El pueblo, luego, más tarde…
Y otra cosecha.
El abuelo de pie en el amplio porche, como un capitán que otea la calma vasta e inmóvil de una estación muerta. Interrogaba el viento, y el cielo inalcanzable, y el césped desde donde Douglas y Tom lo interrogaban a él.
—Abuelo, ¿están listas? ¿Ya?
El abuelo se pellizcó la barbilla.
—Quinientas, mil, dos mil, por lo menos. Si, sí, una provisión excelente, recójanlas con rapidez, recójanlas todas. ¡Diez centavos por cada saco llevado a la prensa!
¡Oh!
Los muchachos se inclinaron, sonriendo. Recogieron las flores doradas. Las flores que inundaban el mundo, llevaban el campo a las calles de ladrillos, llamaban suavemente a las ventanas de los sótanos, y se movían difundiendo el resplandor y el centelleo del sol fundido.

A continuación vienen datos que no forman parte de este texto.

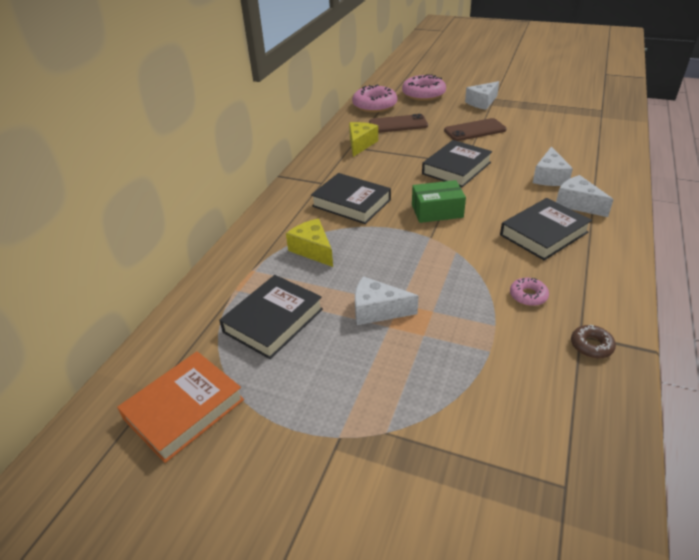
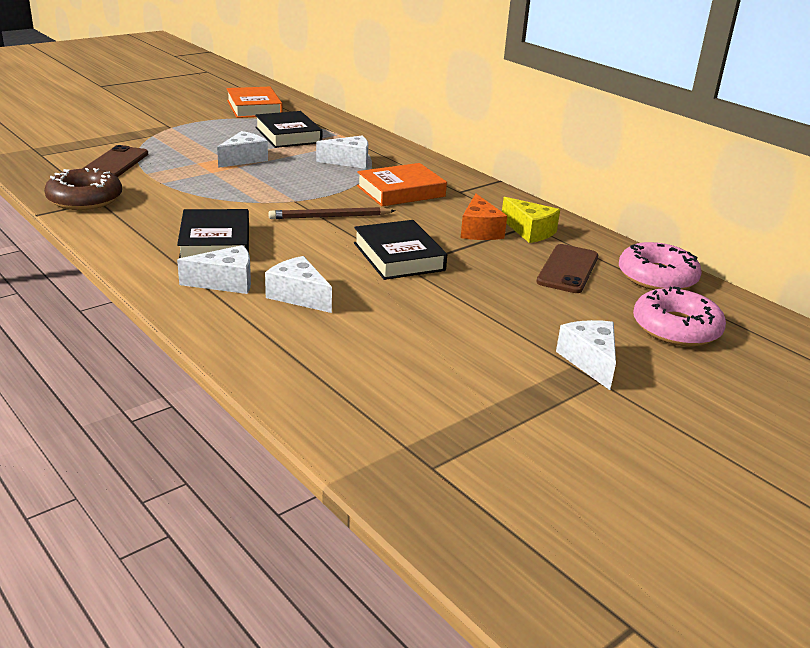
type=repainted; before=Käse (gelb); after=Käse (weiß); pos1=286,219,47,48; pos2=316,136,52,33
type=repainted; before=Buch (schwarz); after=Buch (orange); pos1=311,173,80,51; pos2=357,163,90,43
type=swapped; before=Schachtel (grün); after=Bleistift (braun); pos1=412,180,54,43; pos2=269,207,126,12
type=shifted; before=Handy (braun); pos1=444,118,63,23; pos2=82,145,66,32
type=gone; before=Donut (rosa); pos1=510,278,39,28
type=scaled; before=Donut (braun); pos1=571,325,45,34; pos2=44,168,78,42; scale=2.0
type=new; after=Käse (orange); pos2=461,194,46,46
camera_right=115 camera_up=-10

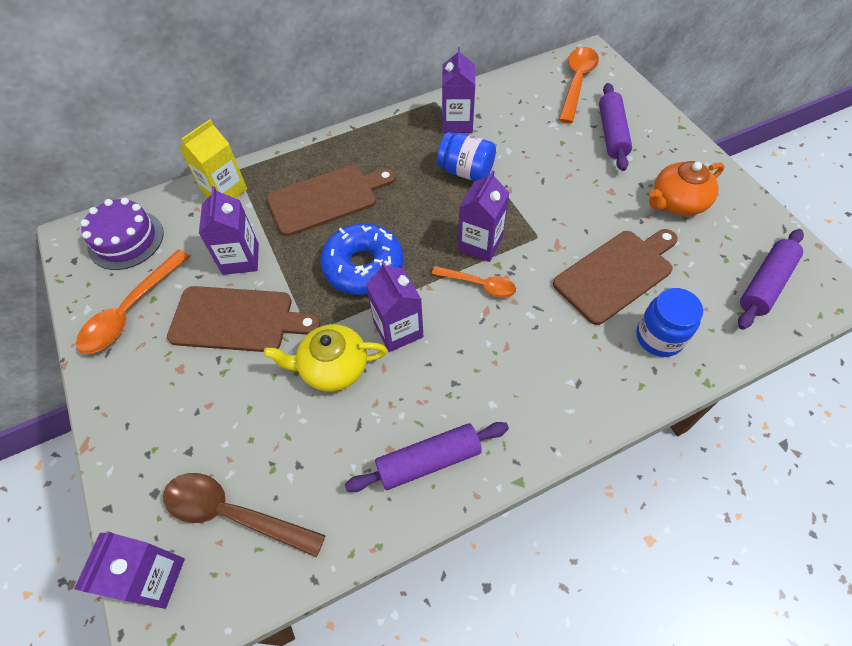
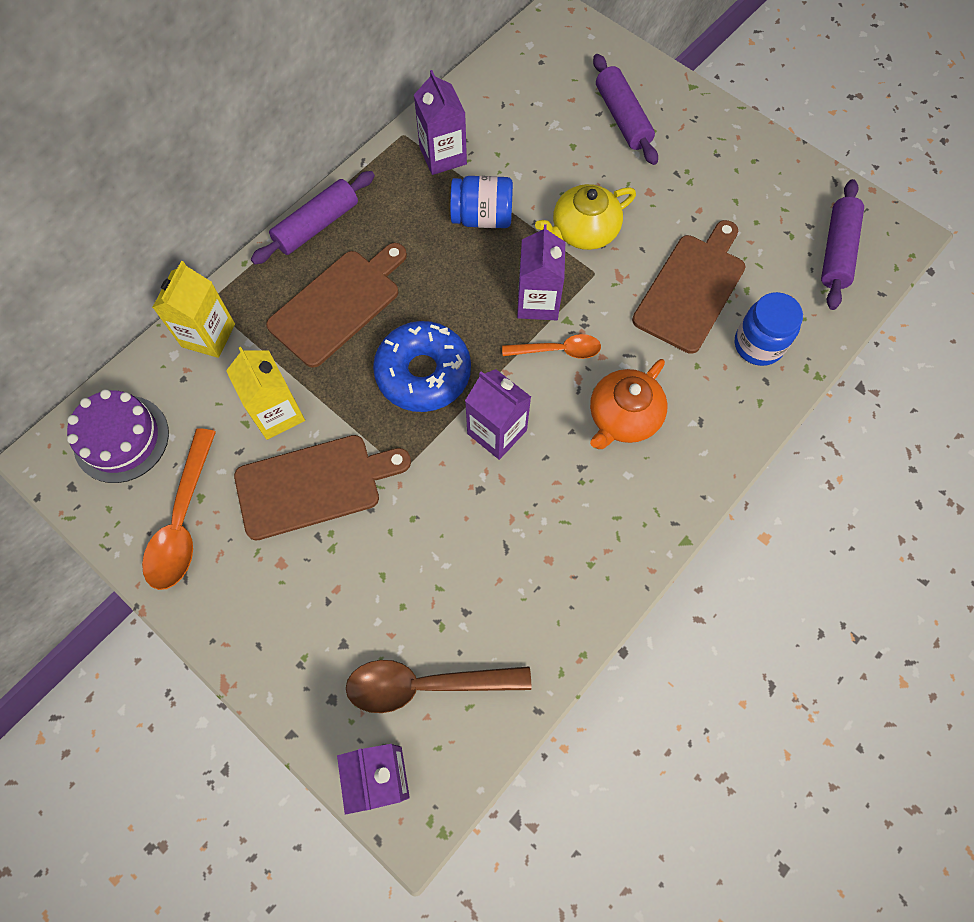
type=repainted; before=Getränkekarton (lila); after=Getränkekarton (gelb); pos1=199,186,60,89; pos2=226,347,79,93
type=shifted; before=Teekanne (gelb); pos1=263,324,124,68; pos2=535,184,101,66
type=shifted; before=Nudelholz (lila); pos1=345,422,164,70; pos2=251,171,124,94
type=gone; before=Löffel (orange); pos1=559,47,40,76
type=shifted; before=Teekanne (orange); pos1=649,161,76,54; pos2=590,359,77,90
camera_right=-25 camera_up=10

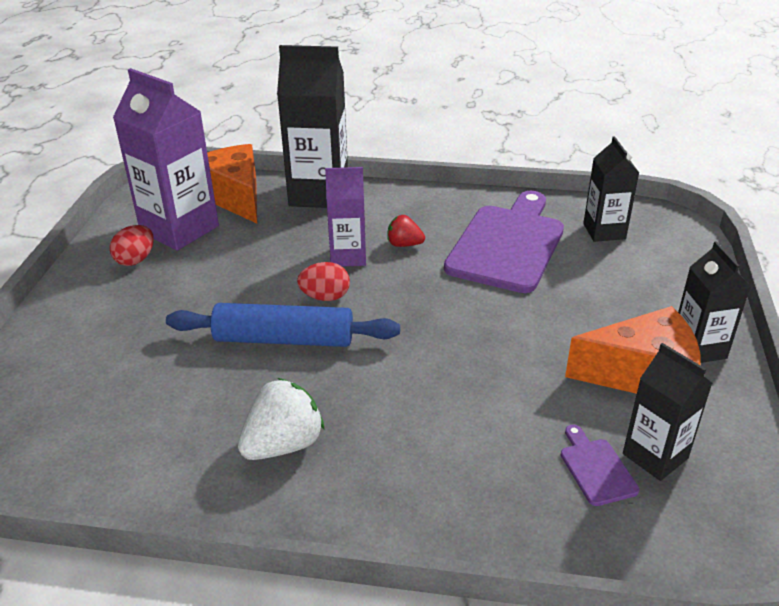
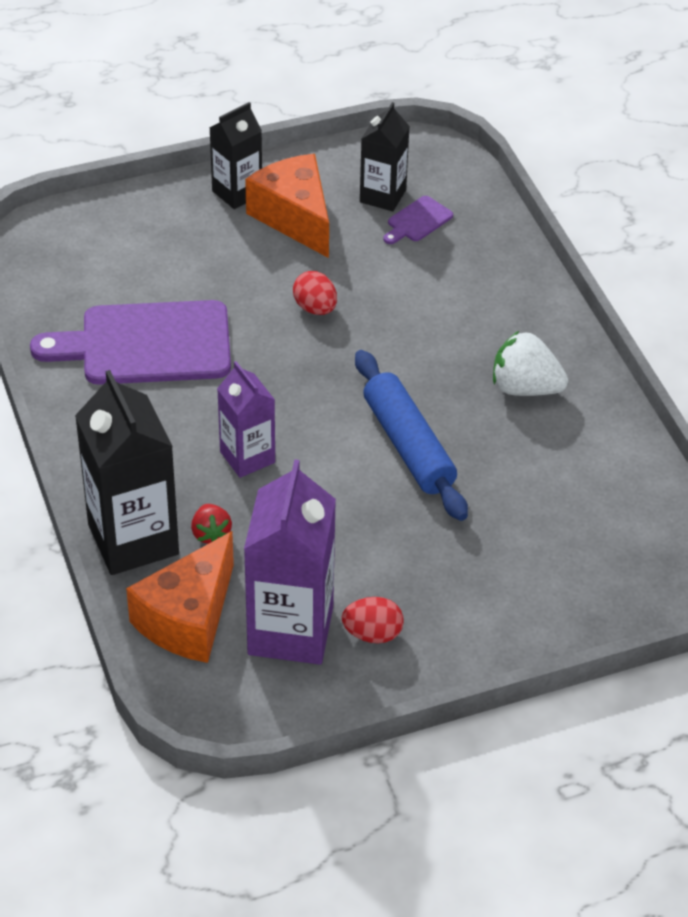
type=shifted; before=Ei (rot); pos1=297,262,53,39; pos2=293,271,44,44
type=shifted; before=Erdbeere (rot); pos1=387,215,38,32; pos2=191,504,41,40
type=gone; before=Getränkekarton (schwarz); pos1=583,136,56,106
camera_right=-120 camera_up=10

—Todos los años —dijo el abuelo—, crecen a tontas y a locas; las dejo. Orgullosas como leones en un corral, Míralas, y te harán un agujero en la retina. Una flor común, una maleza que nadie ve, sí. Pero para nosotros algo noble, el diente de león.
Así, cuidadosamente cortados, en sacos, llevaron abajo los dientes de león. El sótano oscuro se iluminó con su llegada. La prensa del vino esperaba, abierta y fría. Cayó una ola de flores, y la prensa apretó la cosecha.
—Un poco más… así…
La marea de oro, la esencia de ese hermoso y delicado mes, que salía ahora por la abertura inferior, corrió a las tinajas, a desprenderse de sus fermentos, encerrarse en las batidoras, y alinearse en centelleantes botellas a la sombra del sótano.